Carl and Sofia. My fragile little family. Their safety had always outweighed my own. Always.

Kevin’s gaze softened, and for a moment, I saw him not as the Alpha King who commanded loyalty and fear, but as the man who had protected me when I had nothing.

“You’ve hidden behind Arden for too long,” he said. “You deserve to step into the light, even if just for a moment. You’ve earned it.”

I turned away from him, staring out the window. Rain streaked the glass, blurring the world outside the way tears often blurred my vision. The same rain, I remembered, that had fallen the night I gave birth here, alone, broken, terrified. I had sworn that night—sworn with every fiber of my being—that Nicholas’s shadow would never touch me again.

“What if they see me?” I whispered.

“Who?” Kevin asked.

The word hovered on my tongue, but I could not speak it. Nicholas. His name was fire and ruin, poison and chains.

I swallowed it back and muttered instead, “Anyone who thinks me dead.”

Kevin stepped closer. “Esther. Do you trust me?”

I looked at him then. The man who had carried the burdens of leadership, the dangers of his position, and still found the time, the patience, the courage to protect a broken healer and her children.

“Yes,” I admitted softly, my voice shaking.

“Then trust me when I say I’ll keep you safe,” he said. “Attend the summit. No one will know who you really are. You’ll share your work, help others, and then return here. That’s all.”

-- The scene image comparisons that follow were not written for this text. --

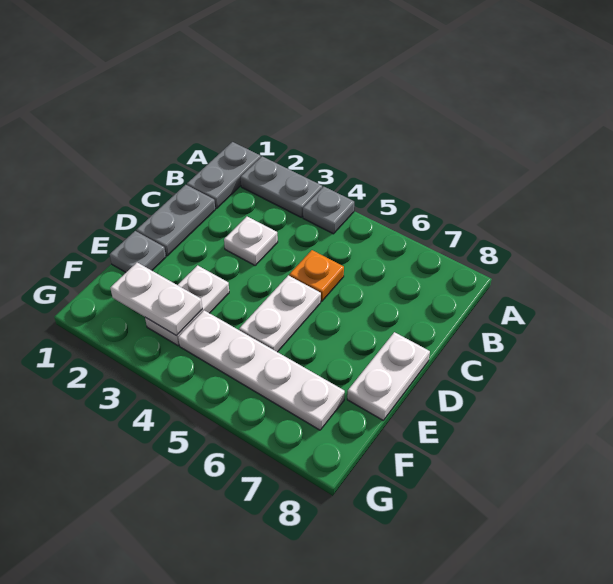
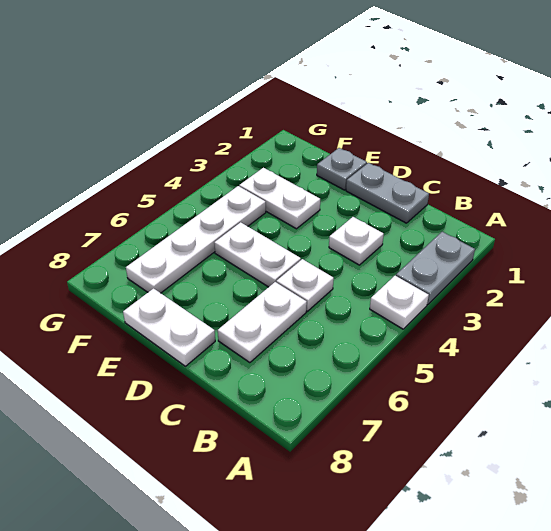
grey plate A1:B1 level 1 -> none
grey plate A4 level 1 -> white plate A4 level 1
orange plate C5 level 1 -> white plate C5 level 1
white plate F2:F3 level 2 -> white plate C6:C7 level 1

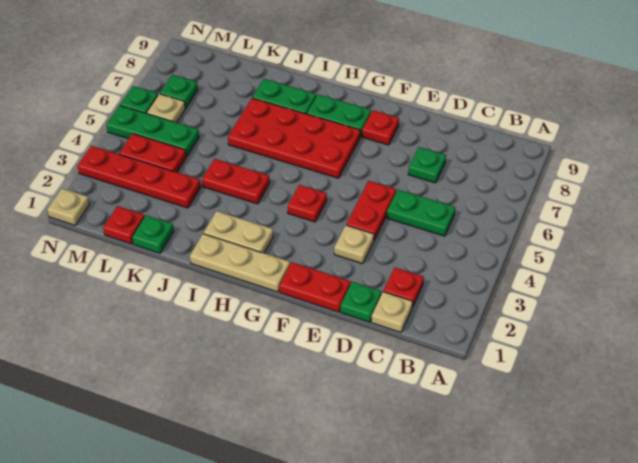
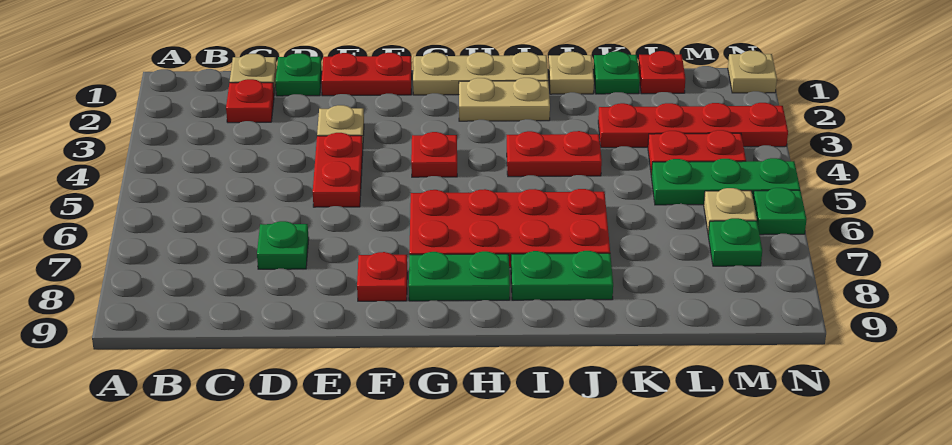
green plate C5:D5 level 1 -> none
none -> tan plate J1 level 1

It sounded deceptively simple. But life had never given me simple choices.

Still, I glanced back at Carl through the doorway. Saw the way he leaned into Sofia’s shoulder, how her laughter was the fragile bridge holding him together. My decision settled like stone in my chest. If there was even the tiniest chance my work could save him, I had no choice.

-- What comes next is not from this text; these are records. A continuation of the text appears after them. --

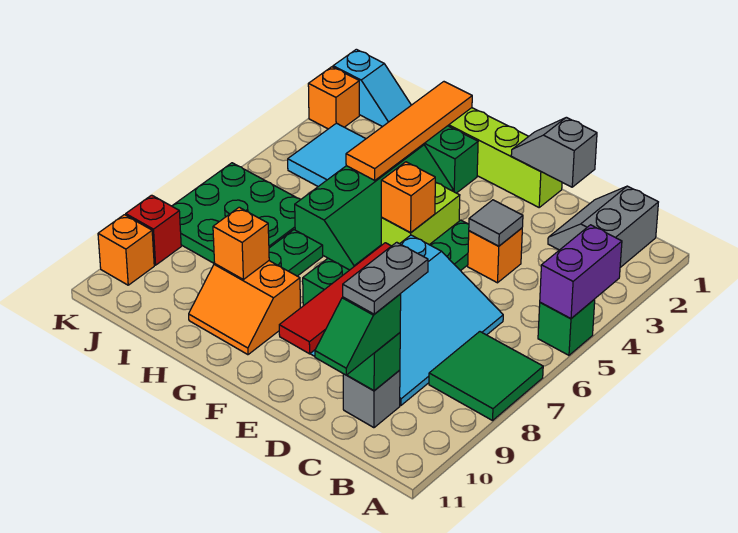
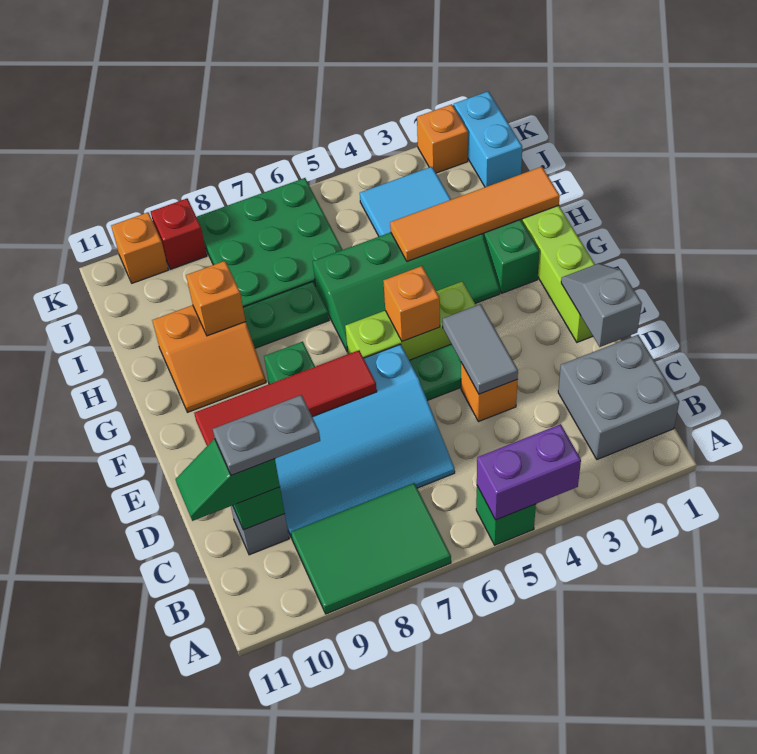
green tile A7:B8 level 1 -> green tile A7:B9 level 1
grey slope B1:C2 level 1 top B -> grey brick B1:C2 level 1
grey tile D4 level 2 -> grey tile D4:E4 level 2
lime brick F4:F5 level 1 -> lime brick F4:F6 level 1
orange slope G9:H10 level 1 top 9 -> orange slope G9:H10 level 1 top H
cyan slope J1:K1 level 1 top K -> cyan brick J1:K1 level 1

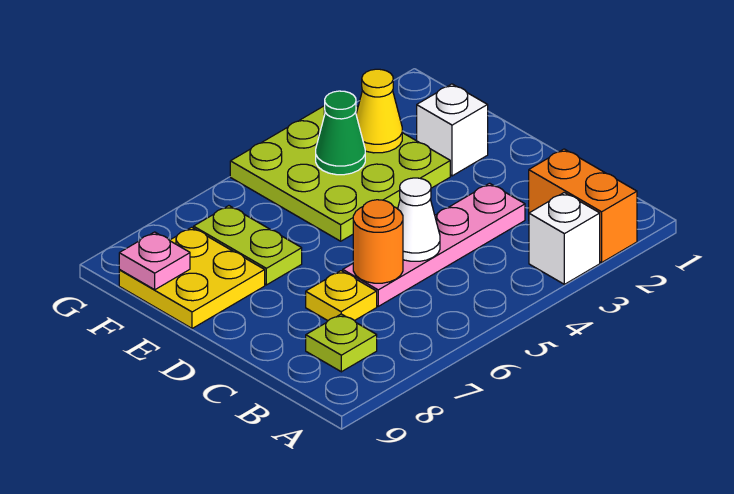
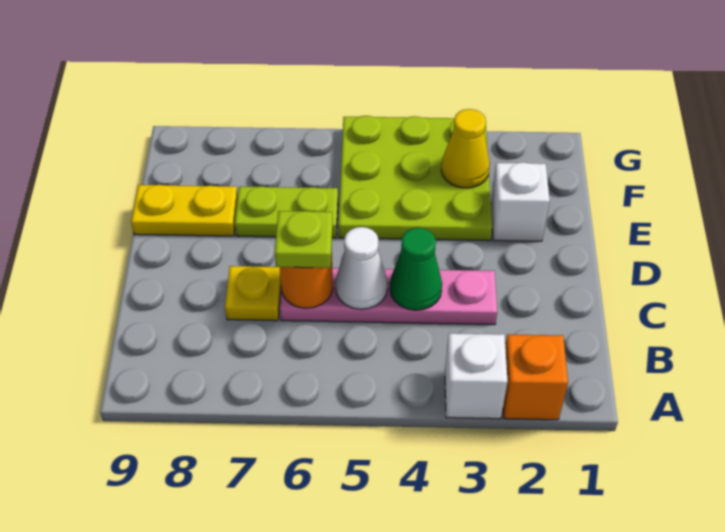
orange brick A2:B2 level 1 -> orange brick A2 level 1
lime plate B8 level 1 -> lime plate C6 level 3
lime plate E7:F7 level 1 -> lime plate E6:E7 level 1
yellow plate E8:F9 level 1 -> yellow plate E8:E9 level 1
green cone F4 level 2 -> green cone C4 level 2
pink plate F9 level 2 -> none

I lifted my chin, forcing strength into my voice. “Fine. I’ll go.”

Kevin’s lips curved into the faintest smile. Relief, pride, something unspoken passed through him. “Good.”

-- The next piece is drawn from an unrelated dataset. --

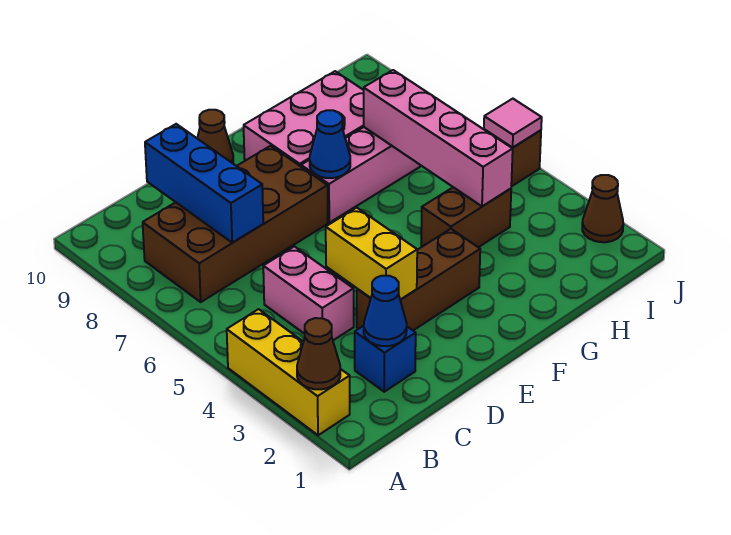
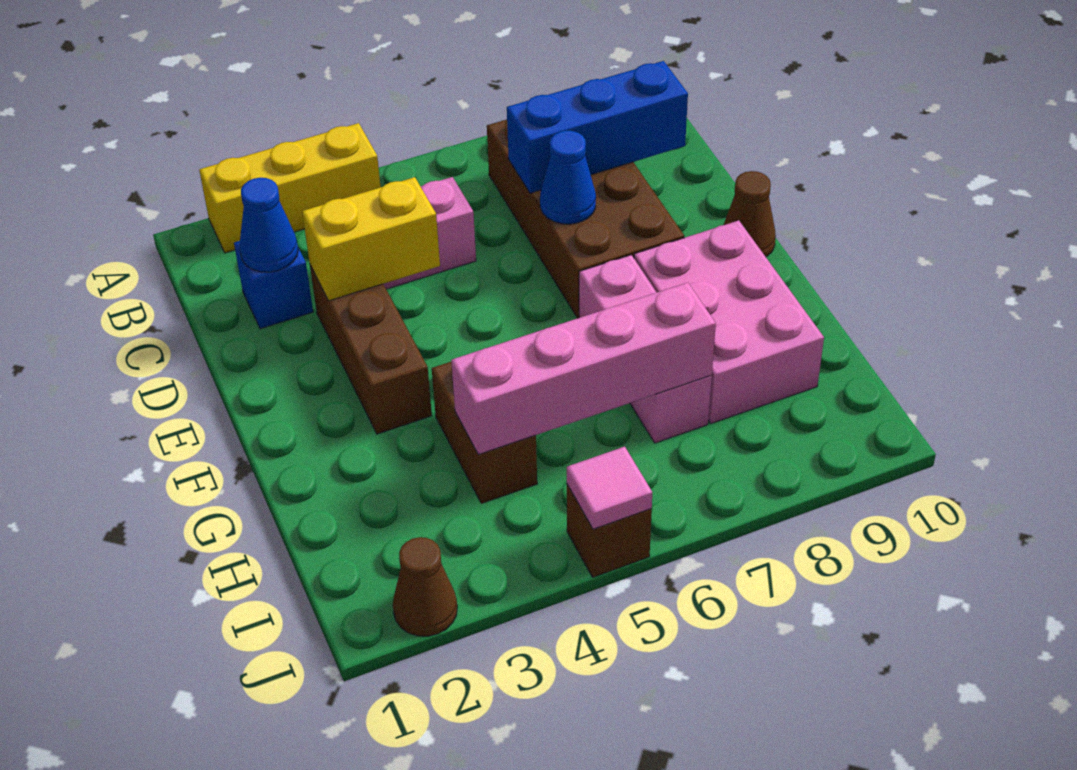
brown cone A2 level 2 -> none
blue cone F7 level 2 -> blue cone D7 level 2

“But only under one condition,” I added quickly, before the weight of the decision could uncoil into fear. “My real name is never spoken. Not to the Council, not to the benefactor, not to anyone. I am Dr. E. Arden. Nothing more.”

He nodded solemnly. “As you wish.”

When he left, I sank into my chair, pressing trembling hands against my face. The letter still lay there, burning through my notes, a symbol of opportunity and threat tangled in one.

The rain had stopped outside, but inside, my storm had only begun.

I thought of Nicholas, of the danger waiting beyond the shadows. I thought of my children, and of the responsibility I carried not just to them but to every cursed soul who could be saved by my work. My heart beat wild and uneven. There was excitement, yes, but fear roared louder beneath it.

If I survived this… if I returned intact, unexposed, and alive… perhaps the world could once again see me. Perhaps my work could mean more than survival.

Perhaps, just perhaps, I could start to reclaim the life that had been stolen from me.

And with that thought, terrifying and thrilling in equal measure, I unfolded the letter once more, scanning the words as though reading them for the first time. My name, Dr. E. Arden, stared back at me. A mask. A lifeline. A promise.